CAN WHEAT PRICES OVERCOME INFLUENCE
OF CORN AND SOYBEAN PRICES?
Most of the recent news in the
corn and soybean markets has been negative, resulting in sharp
price declines. March corn futures declined $.145 and December
futures have declined $.12 since January 10. March and November
futures have declined about $.27. During the same time period,
July wheat futures at Chicago declined only about $.03. Chicago
wheat futures are back near the level of last October.

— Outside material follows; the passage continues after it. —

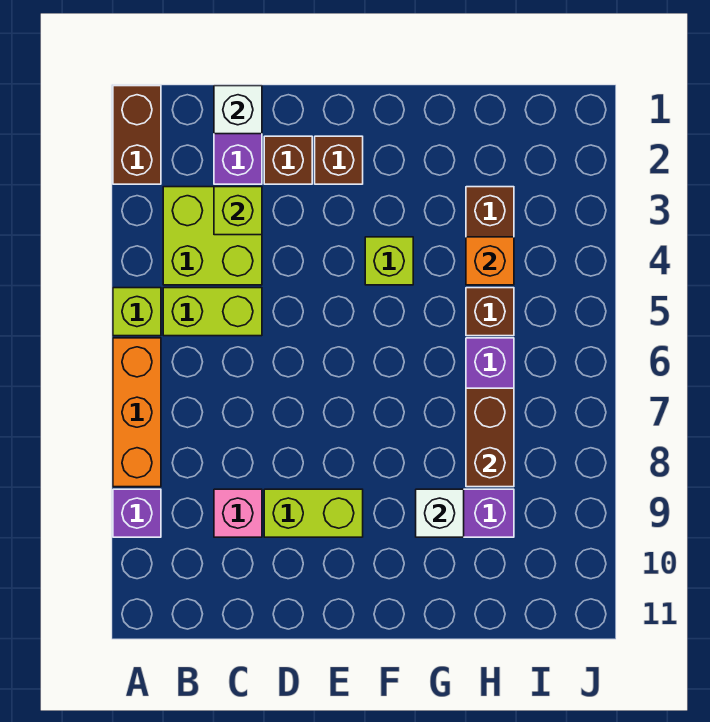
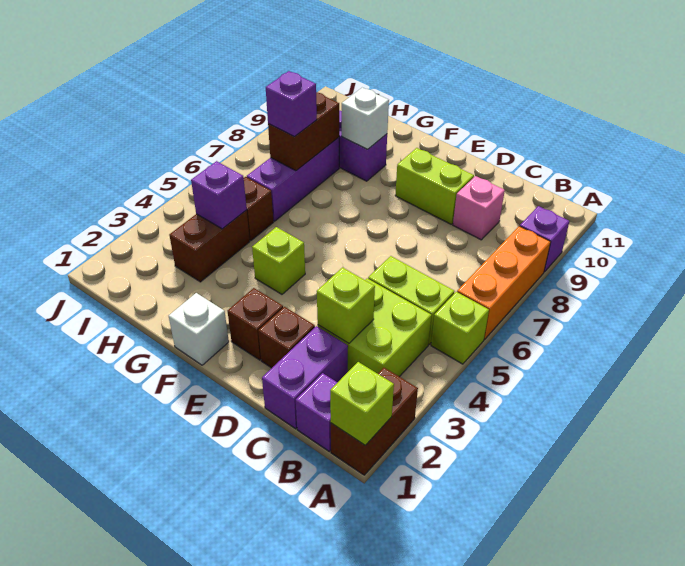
none -> lime brick A1 level 2
none -> purple brick B1 level 1
white brick C1 level 2 -> white brick F1 level 1
orange brick H4 level 2 -> purple brick H4 level 2
none -> purple brick H7 level 3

Wheat prices have been supported
by prospects of declining world production and stocks. The USDA
now projects world ending stocks for the current marketing year
at about 110 million tons, representing about 18.4 percent of
projected world consumption. The recent high in the world wheat
ending stocks was about 139 million tons at the end of the 1997-98
marketing year. World wheat production has declined for three
consecutive years, with the 2000-01 decline led by a shortfall
in the Australian and Chinese crops.
Further support has come from
on going concerns about the U.S. winter wheat crop. Much of
the hard red winter crop was planted in dry soil conditions.
On January 11, the USDA released the Winter Wheat Seedings report
estimating winter wheat acreage at 41.3 million acres, about
2 million acres less than was seeded in each of the two previous
years. Compared to last year, the largest declines came in Oklahoma
(700,000), Texas (400,000), and Montana (300,000). Acreage declined
by 100,000 in Illinois and was unchanged in Indiana. Acreage
in Kansas, the largest wheat producing state, increased by 100,000.
Harvested acreage of winter wheat
is difficult to predict since some of the acreage is grazed
by livestock and the magnitude of abandonment varies significantly
from year to year. Over the past three years, the difference
between planted and harvested acreage of winter wheat ranged
from 6.3 to 8.3 million acres. The average winter wheat yield
has been relatively high the past four years, but has varied
by 3.2 bushels per acre. The average yield last year was at
44.6 bushels, compared to 47.8 bushels in 1999. The potential
size of the 2001 winter wheat crop is still very uncertain.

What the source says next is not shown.